Emerson on Education as a Capacity to Feel Hope and to Communicate with Others

Updated: Mar 9, 2023

“We are shut up in schools and college recitation rooms for ten to fifteen years, and come out at last with a belly full of words and do not know a thing."



In 1837, Ralph Waldo Emerson (May 25, 1803 – April 27, 1882) delivered a resounding commencement address to the Phi Beta Kappa Society at Harvard University entitled “The American Scholar” in which he remarks:


Education gives us two capacities: a capacity to feel hope in the activities of others and a capacity for communication with others.


Perhaps this end of education - that a student feels hopeful about existence and can communicate with others is only as good as the means. Of the means, Emerson, possibly best known for his essay “Self Reliance”, espouses the notion that "respect of the child" creates the best educational outcome. He writes:


I believe that our own experience instructs us that the secret of Education lies in respecting the pupil. It Is not for you to choose what he shall know, what he shall do. Respect the child. Wait and see the new product of Nature. Nature loves analogies, but not repetitions.


A natural desire to learn


That all students are inherently interested in seeking truth and knowledge supports the theory that, in a sentiment British educator Charlotte Mason would echo decades later,

children are "born with the natural desire to learn". Such then are the persons that sit in the classroom and are either fed a feast or fed regurgitated mush - either high or low objects. Of the low objects, Emerson writes:


The mind…taught to aim at low objects, eats upon itself.


Of accepting and empowering the child's interest in seeking truth as the ultimate respect, Emerson writes:


Would you verily throw up the reins of public and private discipline; would you leave the young child to the mad career of his own passions and whimsies, and call this anarchy a respect for the child’s nature? I answer – Respect the child, respect him to the end, but also respect yourself. Be the companion of his thought, the friend of his friendship, the lover of his virtue.

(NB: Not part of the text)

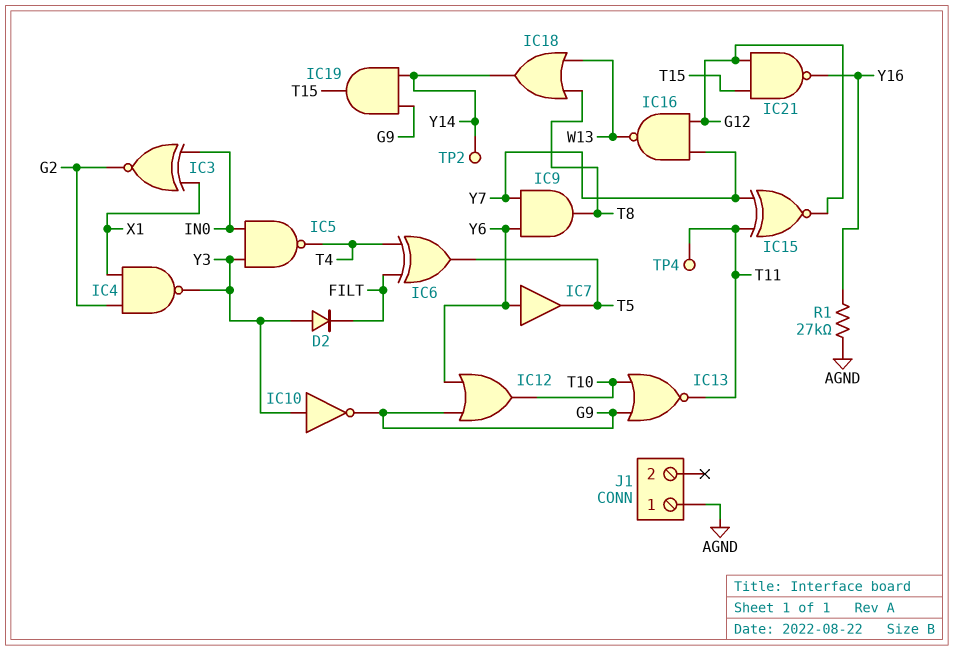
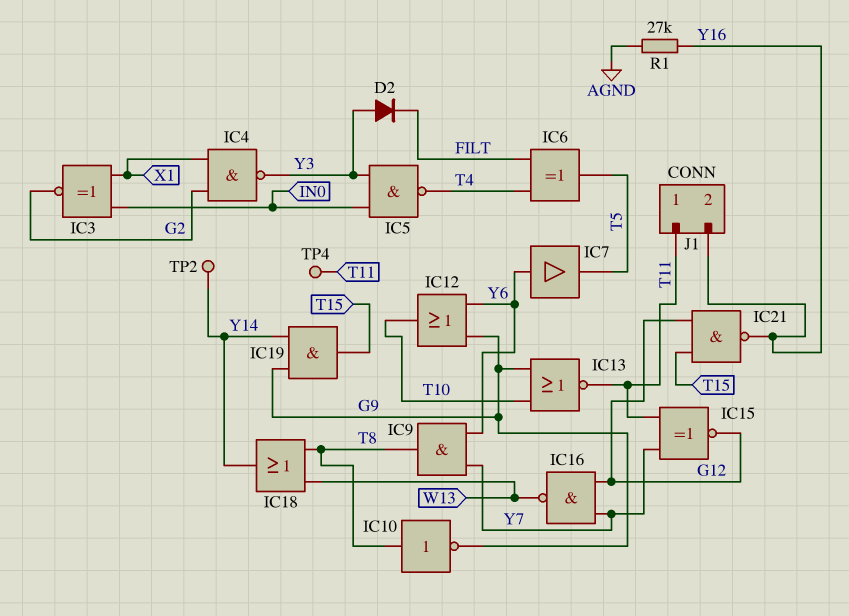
IC10: NOT (in Y3, out G9) -> NOT (in T8, out G9)
J1 pin 1: AGND -> T11
J1 pin 2: none -> Y16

Recognition of the Naturel

That a liberal education should give students the ability to challenge those in power when necessary is consistent with Emerson's recognition that their nature - the naturel - of children must be kept in tact in order to avoid conformity and false consistency and follow his own instincts and ideas. He states:


The two points of training a child are to keep his naturel and train off all but that – to keep his naturel, but stop off his uproar, fooling, and horseplay – keep his nature and arm it with knowledge.


(...)


A foolish consistency is the hobgoblin of little minds, adored by little statesmen and philosophers and divines.


Cooperative Learning


Of his many ideas regarding education, cooperative learning – that human beings should learn to think on their own rather than acquire the imitation of repeating the speech of a teacher - became a bulwark to Emersonian educational theory.


This overarching narrative has its roots in the idea of cooperative learning between teacher and student as the most advantageous for not only the adherence to respecting the child but also the most conducive atmosphere to stoke a person to learn well and live well. Emerson writes:


The office of the scholar is to cheer, to raise, and to guide men by showing them facts amidst appearances. He plies the slow, unhonored, and unpaid task of observation. He is the world’s eye. He is the world’s heart.